The aetiopathogeny of RLS in patients with psoriasis is thought to be related to an inflammatory disorder (143, 144). One study showed that the occurrence of moderate or severe RLS was significantly more common in patients with psoriatic arthritis (68.7%) than in patients with psoriasis (30%, p < 0.001) (145). Similar results were obtained by Nowowiejska et al. (55).
Impact of biotherapy treatments on sleep disorders in patients with psoriasis
Several studies have examined the impact of biotherapies on sleep. Two of these studies have investigated the effects of adalimumab (ADA) on sleep in psoriasis (25, 28):
In a study of 152 patients, Strober et al. found a 15% improvement in PSQI scores after 16 weeks of ADA treatment, which was partly explained by an improvement in the PASI score. ADA also improved quality of life, pain and productivity at work (28).
A second study in 20 patients with chronic plaque psoriasis and OSA treated with ADA did not show an improvement in OSA after 8 weeks of treatment (25).
Three studies have shown an improvement in sleep quality after treatment of psoriasis with etanercept (30, 146). The impact of the treatment on pruritus, skin discomfort and pain may explain this beneficial action on the quality of sleep.

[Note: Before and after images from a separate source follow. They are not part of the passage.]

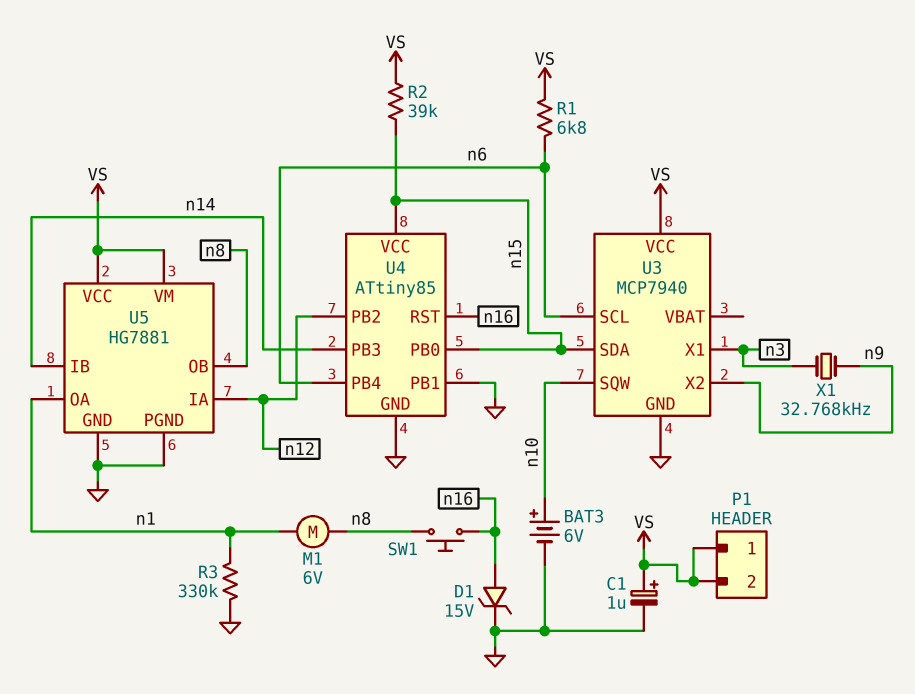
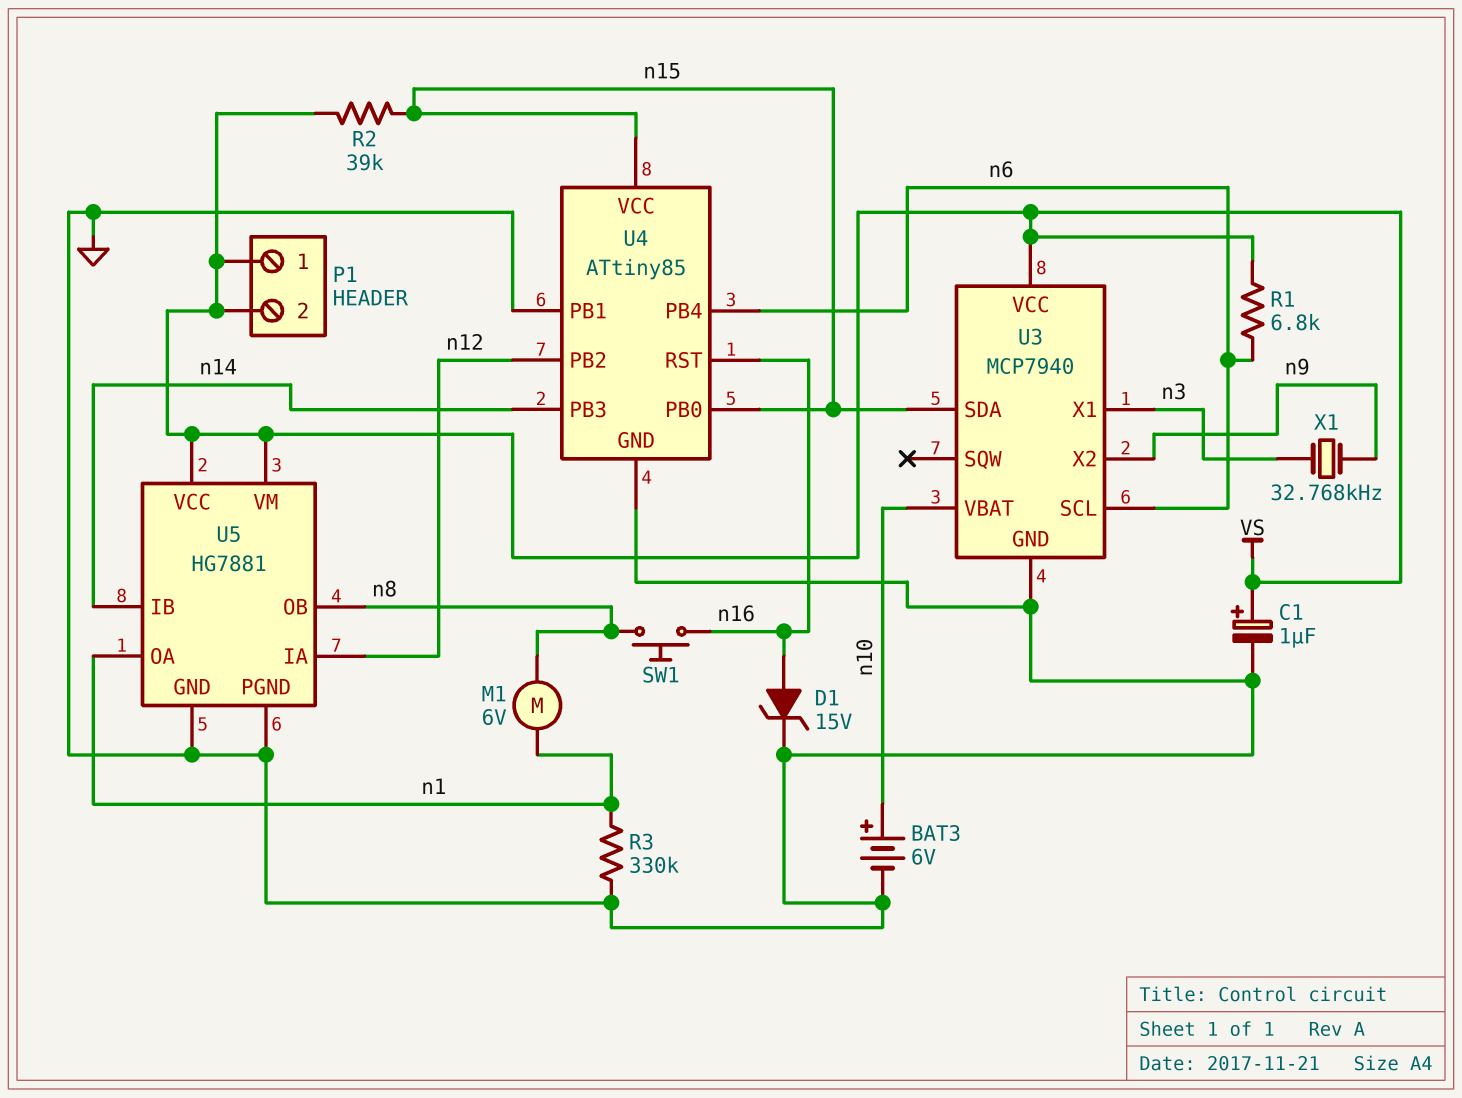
U3 pin SQW: n10 -> none
U3 pin VBAT: none -> n10

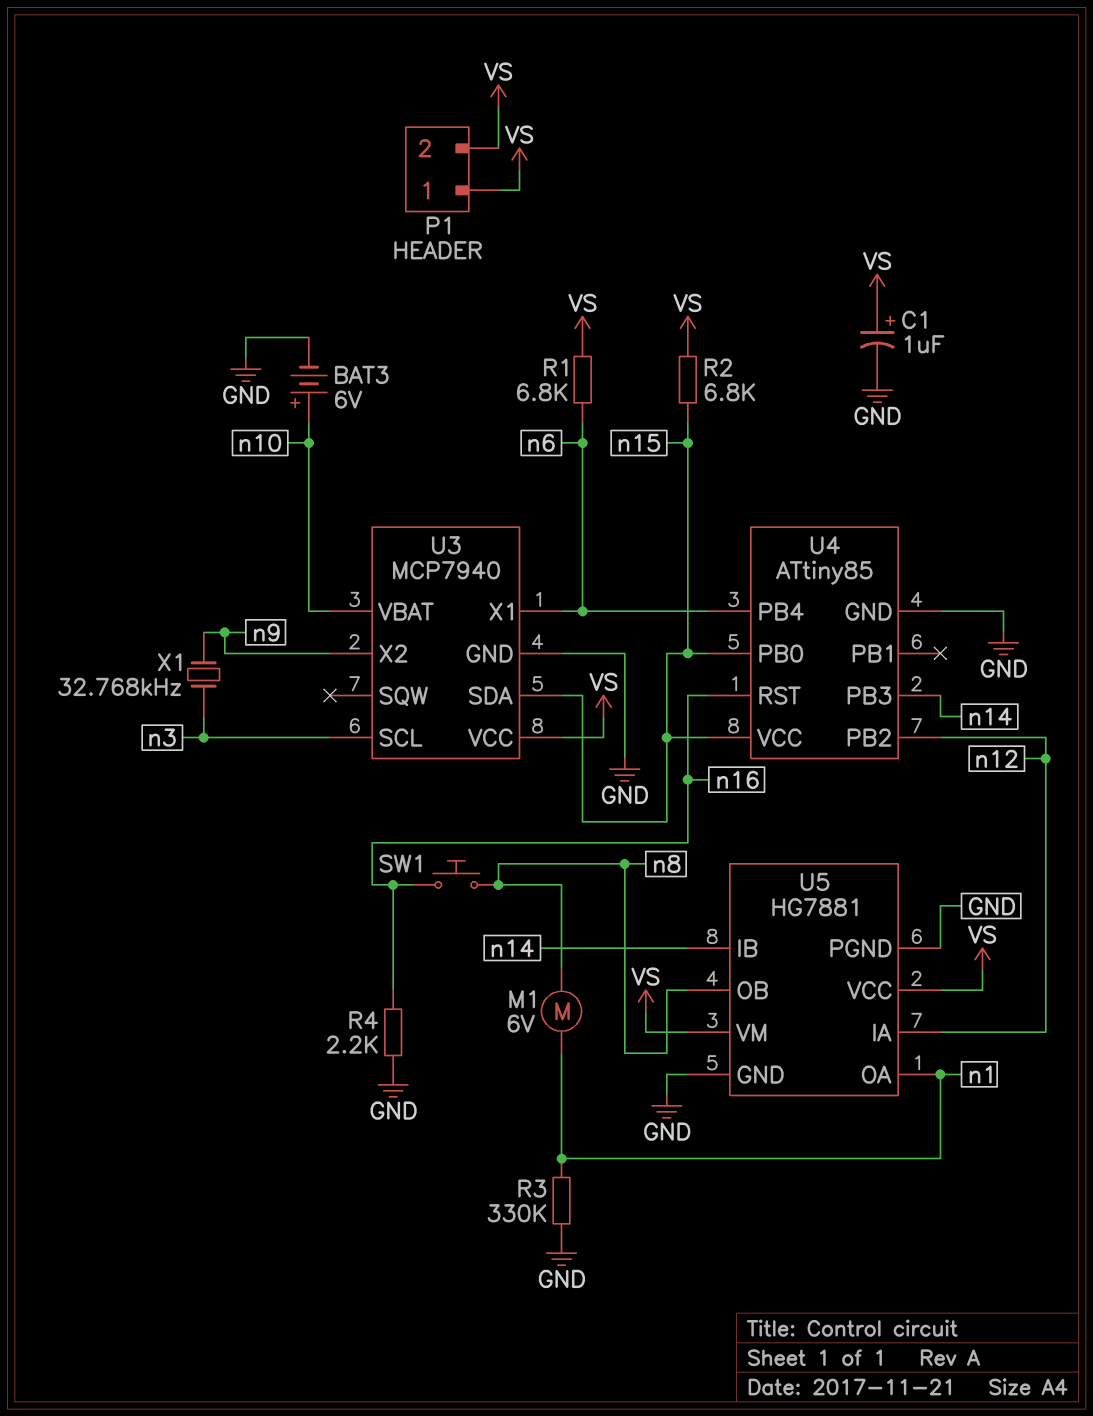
D1: zener 15V (A n16, K GND) -> none
R2: 39k (VS, n15) -> 6.8k (VS, n15)
R4: none -> 2.2k (GND, n16)
U3 pin SCL: n6 -> n3
U3 pin X1: n3 -> n6
U4 pin PB1: GND -> none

The discomfort of topical treatments, particularly sticky, greasy sensations, has also been suggested to contribute to sleep disturbance in patients with psoriasis.
Conclusion
SDs are particularly frequent during psoriasis, with a consequent significant alteration in patients’ quality of life. A close relationship exists between psoriasis and SDs, the pathophysiological mechanisms of which are not fully understood. SDs in patients with psoriasis are still underdiagnosed and often remain a common complaint that is not systematically reported to dermatologists. SDs should be considered a crucial comorbidity in psoriasis, acting as both a mediator and an effect. Assessing the quality of sleep and the existence of SDs in patients with psoriasis is important. Patients with psoriasis sometimes do not consider it necessary to discuss the issue of SDs with their dermatologist. Early detection, using one of the available validated screening questionnaires, and the management of SDs, can significantly improve the quality of life of psoriatic patients. Therefore, including questions about SDs in examinations of patients with psoriasis is essential.
Footnotes
The authors have no conflicts of interest to declare.